Di sebelah barat rumah
ada sungai yang cukup besar. Di seberang sungai sana sering digunakan untuk
terminal lori tebu. Di musim panen tebu, kereta api tebu peninggalan Belanda
(biasa kita sebut “montit”) setiap pagi selalu membawa sekitar 70-an lori di
seberang sungai. Lori-lori yang diparkir di terminal lalu diangkut oleh
pasangan sapi benggala (sapi besar dari India) ke sawah-sawah tebu di pinggiran
Perbukitan Seribu (Gunung Kidul). Siangnya lori-lori yang sudah dipenuhi tebu
itu dibawa kembali ke terminal seberang sungai. Biasanya anak-anak maupun
remaja, kadang-kadang orang tua, suka mencuri tebu dari lori-lori itu.

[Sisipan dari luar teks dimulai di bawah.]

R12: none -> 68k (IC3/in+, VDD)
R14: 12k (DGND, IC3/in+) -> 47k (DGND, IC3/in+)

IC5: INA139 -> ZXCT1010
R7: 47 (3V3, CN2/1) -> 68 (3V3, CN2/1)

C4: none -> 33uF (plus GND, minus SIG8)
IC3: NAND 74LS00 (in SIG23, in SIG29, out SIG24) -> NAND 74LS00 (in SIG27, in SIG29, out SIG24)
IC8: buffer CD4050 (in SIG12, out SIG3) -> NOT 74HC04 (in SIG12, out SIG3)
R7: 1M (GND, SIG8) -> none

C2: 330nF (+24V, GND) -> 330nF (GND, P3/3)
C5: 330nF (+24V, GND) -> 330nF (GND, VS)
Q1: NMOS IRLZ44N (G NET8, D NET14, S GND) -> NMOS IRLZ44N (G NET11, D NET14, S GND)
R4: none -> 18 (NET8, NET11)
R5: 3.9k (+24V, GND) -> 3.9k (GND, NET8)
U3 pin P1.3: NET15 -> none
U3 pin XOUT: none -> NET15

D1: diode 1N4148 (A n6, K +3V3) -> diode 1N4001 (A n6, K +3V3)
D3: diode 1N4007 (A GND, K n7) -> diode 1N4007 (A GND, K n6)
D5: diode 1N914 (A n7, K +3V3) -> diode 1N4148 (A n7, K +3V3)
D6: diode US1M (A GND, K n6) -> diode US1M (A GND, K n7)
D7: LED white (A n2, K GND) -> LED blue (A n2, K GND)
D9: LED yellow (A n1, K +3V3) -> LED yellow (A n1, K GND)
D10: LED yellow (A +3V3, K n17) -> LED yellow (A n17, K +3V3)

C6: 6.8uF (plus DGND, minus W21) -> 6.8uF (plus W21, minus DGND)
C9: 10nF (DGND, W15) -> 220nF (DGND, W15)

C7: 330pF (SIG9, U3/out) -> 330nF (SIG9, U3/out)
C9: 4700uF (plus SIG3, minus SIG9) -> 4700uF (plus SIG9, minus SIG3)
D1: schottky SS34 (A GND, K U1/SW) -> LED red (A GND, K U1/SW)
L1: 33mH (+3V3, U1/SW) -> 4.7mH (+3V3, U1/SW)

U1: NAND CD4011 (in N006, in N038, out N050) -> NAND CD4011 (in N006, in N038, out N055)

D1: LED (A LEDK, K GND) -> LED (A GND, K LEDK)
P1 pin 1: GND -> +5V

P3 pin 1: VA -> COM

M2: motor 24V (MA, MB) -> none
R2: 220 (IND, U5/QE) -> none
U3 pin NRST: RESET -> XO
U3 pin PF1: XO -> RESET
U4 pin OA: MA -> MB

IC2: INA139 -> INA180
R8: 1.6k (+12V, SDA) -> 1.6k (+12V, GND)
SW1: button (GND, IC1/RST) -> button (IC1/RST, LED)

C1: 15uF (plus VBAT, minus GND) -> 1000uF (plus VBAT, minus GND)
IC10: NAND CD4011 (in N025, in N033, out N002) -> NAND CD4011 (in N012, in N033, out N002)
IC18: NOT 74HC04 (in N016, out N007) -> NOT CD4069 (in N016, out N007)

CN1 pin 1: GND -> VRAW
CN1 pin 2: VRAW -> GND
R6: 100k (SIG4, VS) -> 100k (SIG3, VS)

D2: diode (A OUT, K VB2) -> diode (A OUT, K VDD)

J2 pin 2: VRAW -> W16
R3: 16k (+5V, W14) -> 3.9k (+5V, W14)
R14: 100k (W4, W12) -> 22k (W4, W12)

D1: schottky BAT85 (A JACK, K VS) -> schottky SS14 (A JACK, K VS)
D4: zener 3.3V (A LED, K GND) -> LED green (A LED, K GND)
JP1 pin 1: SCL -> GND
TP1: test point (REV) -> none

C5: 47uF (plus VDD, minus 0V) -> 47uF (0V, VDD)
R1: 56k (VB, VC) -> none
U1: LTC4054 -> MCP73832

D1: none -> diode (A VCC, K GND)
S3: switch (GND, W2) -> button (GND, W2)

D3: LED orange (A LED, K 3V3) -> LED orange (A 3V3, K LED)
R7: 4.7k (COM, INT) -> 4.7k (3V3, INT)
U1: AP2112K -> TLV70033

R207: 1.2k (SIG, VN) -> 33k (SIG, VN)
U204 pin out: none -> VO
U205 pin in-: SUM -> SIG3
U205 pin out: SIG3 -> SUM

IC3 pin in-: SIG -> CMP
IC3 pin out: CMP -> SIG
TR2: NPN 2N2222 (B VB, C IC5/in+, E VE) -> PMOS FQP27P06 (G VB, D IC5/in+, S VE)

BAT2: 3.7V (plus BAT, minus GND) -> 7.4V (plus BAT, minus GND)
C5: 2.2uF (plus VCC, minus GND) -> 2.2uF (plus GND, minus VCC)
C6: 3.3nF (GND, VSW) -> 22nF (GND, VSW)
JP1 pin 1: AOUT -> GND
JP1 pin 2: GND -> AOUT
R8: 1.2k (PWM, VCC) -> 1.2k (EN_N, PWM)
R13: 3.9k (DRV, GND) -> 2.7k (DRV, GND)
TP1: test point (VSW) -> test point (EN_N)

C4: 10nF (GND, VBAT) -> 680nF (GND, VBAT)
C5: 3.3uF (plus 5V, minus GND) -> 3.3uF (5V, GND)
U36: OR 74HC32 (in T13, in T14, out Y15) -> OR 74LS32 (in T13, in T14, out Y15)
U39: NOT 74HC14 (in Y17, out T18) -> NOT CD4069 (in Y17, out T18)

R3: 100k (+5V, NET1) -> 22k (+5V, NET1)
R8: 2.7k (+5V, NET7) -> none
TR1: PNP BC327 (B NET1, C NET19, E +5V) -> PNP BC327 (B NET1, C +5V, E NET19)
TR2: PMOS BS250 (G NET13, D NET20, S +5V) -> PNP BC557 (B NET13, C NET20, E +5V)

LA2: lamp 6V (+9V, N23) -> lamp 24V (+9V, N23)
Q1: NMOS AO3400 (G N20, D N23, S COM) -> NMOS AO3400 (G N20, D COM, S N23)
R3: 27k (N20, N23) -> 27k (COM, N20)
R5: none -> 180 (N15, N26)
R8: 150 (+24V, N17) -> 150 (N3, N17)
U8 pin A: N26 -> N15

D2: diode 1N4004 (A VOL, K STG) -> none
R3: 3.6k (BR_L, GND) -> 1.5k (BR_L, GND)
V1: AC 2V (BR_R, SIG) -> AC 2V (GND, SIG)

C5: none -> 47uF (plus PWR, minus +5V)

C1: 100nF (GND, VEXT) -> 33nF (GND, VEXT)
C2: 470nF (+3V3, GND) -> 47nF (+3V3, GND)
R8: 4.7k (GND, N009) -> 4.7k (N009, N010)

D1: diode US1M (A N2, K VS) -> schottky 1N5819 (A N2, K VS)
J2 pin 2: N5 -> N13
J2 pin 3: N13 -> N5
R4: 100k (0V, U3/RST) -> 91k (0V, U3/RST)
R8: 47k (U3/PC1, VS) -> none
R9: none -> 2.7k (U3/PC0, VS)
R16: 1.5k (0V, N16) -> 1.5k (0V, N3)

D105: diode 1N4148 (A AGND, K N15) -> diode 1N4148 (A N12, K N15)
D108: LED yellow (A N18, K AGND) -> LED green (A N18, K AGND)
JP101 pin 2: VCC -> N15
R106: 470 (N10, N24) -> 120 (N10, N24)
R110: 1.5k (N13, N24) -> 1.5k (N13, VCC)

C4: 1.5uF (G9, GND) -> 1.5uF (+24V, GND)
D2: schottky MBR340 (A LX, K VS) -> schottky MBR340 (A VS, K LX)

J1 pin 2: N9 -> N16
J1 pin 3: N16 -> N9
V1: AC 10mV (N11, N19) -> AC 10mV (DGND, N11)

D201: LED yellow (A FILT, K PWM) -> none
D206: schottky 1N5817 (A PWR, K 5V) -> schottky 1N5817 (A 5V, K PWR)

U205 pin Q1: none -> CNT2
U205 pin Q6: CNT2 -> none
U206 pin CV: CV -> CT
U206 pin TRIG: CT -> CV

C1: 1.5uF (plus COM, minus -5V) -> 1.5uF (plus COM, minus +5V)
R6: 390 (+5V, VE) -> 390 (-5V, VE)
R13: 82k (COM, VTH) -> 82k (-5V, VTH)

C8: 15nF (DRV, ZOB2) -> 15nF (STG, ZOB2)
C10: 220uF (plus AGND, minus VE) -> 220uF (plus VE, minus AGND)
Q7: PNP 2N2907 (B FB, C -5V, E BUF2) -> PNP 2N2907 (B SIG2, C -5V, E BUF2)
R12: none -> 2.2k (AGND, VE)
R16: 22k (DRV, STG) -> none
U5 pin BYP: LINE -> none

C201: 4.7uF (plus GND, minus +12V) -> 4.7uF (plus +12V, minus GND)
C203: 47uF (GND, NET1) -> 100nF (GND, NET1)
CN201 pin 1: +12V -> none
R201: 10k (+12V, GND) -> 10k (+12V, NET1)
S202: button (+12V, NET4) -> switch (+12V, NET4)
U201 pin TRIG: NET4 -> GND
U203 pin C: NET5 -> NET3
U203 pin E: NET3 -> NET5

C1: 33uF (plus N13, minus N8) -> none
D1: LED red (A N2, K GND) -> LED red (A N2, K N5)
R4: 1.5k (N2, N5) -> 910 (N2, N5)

Suatu
keasyikan tersendiri bagi orang muda desa. Tetapi mereka itu sangat takut sama
mandor tebu, sebab apabila tertangkap bisa dibawa ke Gondang (tempat pabrik
tebu) dan ditahan beberapa hari.
Setiap pagi selalu
kunikmati semilirnya bayu yang sayup-sayup berdesir menyisir dedaunan dan hamparan
sawah yang luas, bak meniup permadani
berwarna hijau. Kunikmati juga gemercik sungai yang membentuk alunan irama nan
merdu. Di waktu pagi warga di desaku bisa menikmati terbitnya bola matahari
berwarna jingga di ufuk timur yang muncul di punggung Gunung Lawu. Di sore hari,
kami juga bisa menyaksikan mentari pelan-pelan menuju ke barat hendak
menenggelamkan diri ke perbukitan Prambanan.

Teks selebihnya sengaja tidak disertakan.